What this script does it it connects using the Service Principal.

It then gets the CSV file into a table.

It then uses an XMLA query and processes the partitions one line at a time from the CSV file and loops through all the lines in the CSV file.

Here is the script, with all the details commented on where you would need to put in your own details.

#1 User Account Details

# ClientID
$User = 'Service Principal Client ID'

# Secret Key
$PlainPassword = 'Service Principal Secret'

$SecurePassword = $PlainPassword | ConvertTo-SecureString -AsPlainText -Force
$cred = New-Object -TypeName System.Management.Automation.PSCredential -ArgumentList $User, $SecurePassword

# Premium or PPU XMLA End Point
# NOTE: The Workspace Connection below must be URL Encoded for the script to work.
#       You can get this from your App Settings and then Workspace Connection
$AnalysisServiceServer = "powerbi://api.powerbi.com/v1.0/myorg/PpuWorkSpaceConnection"

# Power BI Dataset Name
$AnalysisServiceDatabase = "Dataset name"

# Tenant ID
$TenantID = "Tenant ID"

# Table with Incremental Partitions
$TableName = "Sales"

# This is the CSV File with all the partitions that need to be processed.
$CSV = Import-Csv "D:\PPU_Partitions\DailyPartitions.csv"

#Looping through each of the lines in the CSV File
foreach($LINE in $CSV)
{

        $requestBody = @"
          {
  "refresh": {
    "type": "full",
    "objects": [
      {
        "database": "$AnalysisServiceDatabase",
        "table": "$TableName",
        "partition": "$($LINE.Partition1)"
      },
      {
        "database": "$AnalysisServiceDatabase",
        "table": "$TableName",
        "partition": "$($LINE.Partition2)"
      },
      {
        "database": "$AnalysisServiceDatabase",
        "table": "$TableName",
        "partition": "$($LINE.Partition3)"
      },
      {
        "database": "$AnalysisServiceDatabase",
        "table": "$TableName",
        "partition": "$($LINE.Partition4)"
      }

    ]
  }
}
"@ 

#$requestBody

        #PowerShell command to process the Partitions              
        Invoke-ASCmd -ServicePrincipal -Credential $cred -TenantId $TenantID -Server $AnalysisServiceServer -Database $AnalysisServiceDatabase -Query $requestBody

        #Writing out the each partitions that has processed to see where I am at.
        Write-Host "Processed Partitions " $($LINE.Partition1) ", " $($LINE.Partition2)

}

And this is what it looks like when it is busy processing the partitions

Please note that it will appear that nothing is going on, it is processing the data.

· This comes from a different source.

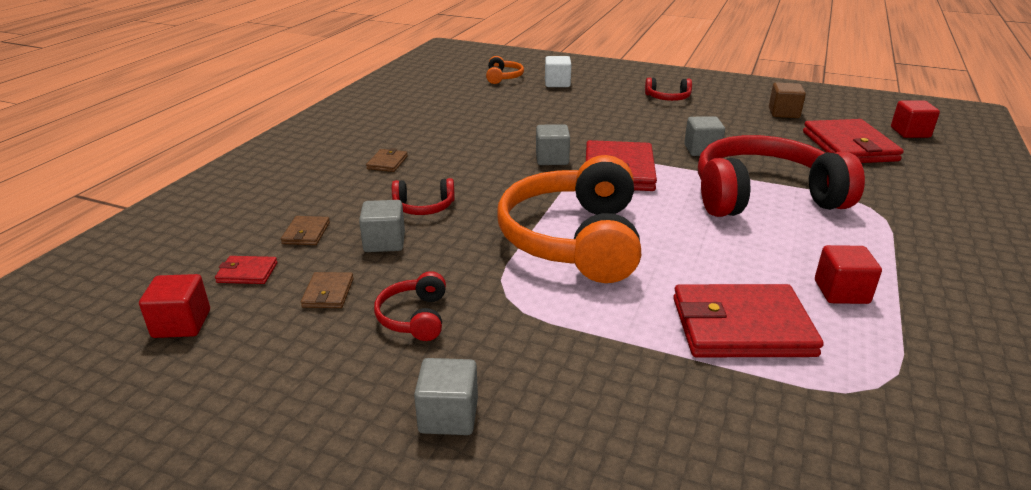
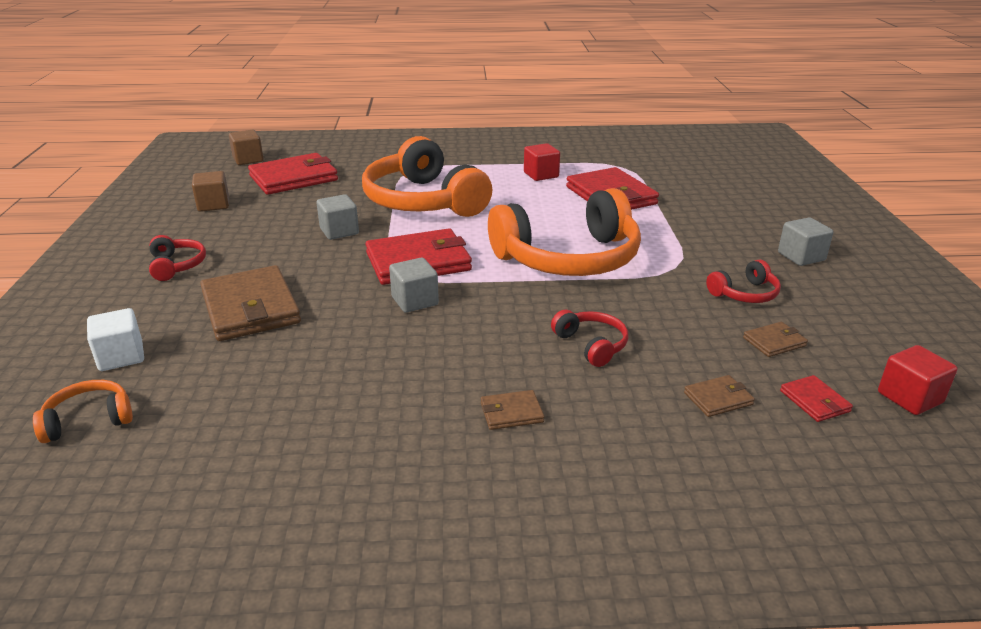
camera: 115 degrees left, 0 degrees up
(384, 242) = (675, 343): grey cube -> none
(587, 112) = (250, 308): none -> brown wallet
(763, 196) = (423, 201): red headphones -> orange headphones
(910, 132) = (248, 160): red cube -> brown cube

You can have a look using SQL Server Profiler with my previous blog post to view what is actually happening How to connect to a Power BI Premium Per User using SQL Profiler – Reporting/Analytics Made easy with FourMoo and Power BI

Summary

NOTE: If you wanted to process more or less partitions in Parallel you would need to do the following:

  • In the CSV File ensure that on each line you match the number of partition names in a single line with how many you want to process in parallel.
    • In my example I was processing 4 partitions in parallel, so I had 4 partition names in one line.
    • If I wanted to process 2 in parallel, I would only have 2 partition names.
  • I would also update the PowerShell script and remove the last 2 Partitions to ensure that it matched the CSV file.
    • This is what the requestBody would look like with 2 partitions being processed in parallel.
        $requestBody = @"
          {
  "refresh": {
    "type": "full",
    "objects": [
      {
        "database": "$AnalysisServiceDatabase",
        "table": "$TableName",
        "partition": "$($LINE.Partition1)"
      },
      {
        "database": "$AnalysisServiceDatabase",
        "table": "$TableName",
        "partition": "$($LINE.Partition2)"
      }

    ]
  }
}
"@ 

In this blog post I have shown how to process Premium/Premium Per User Partitions where it can be automated and run over a long period. I also showed how you could then configure it to run.

Thanks for reading any questions or comments are welcome!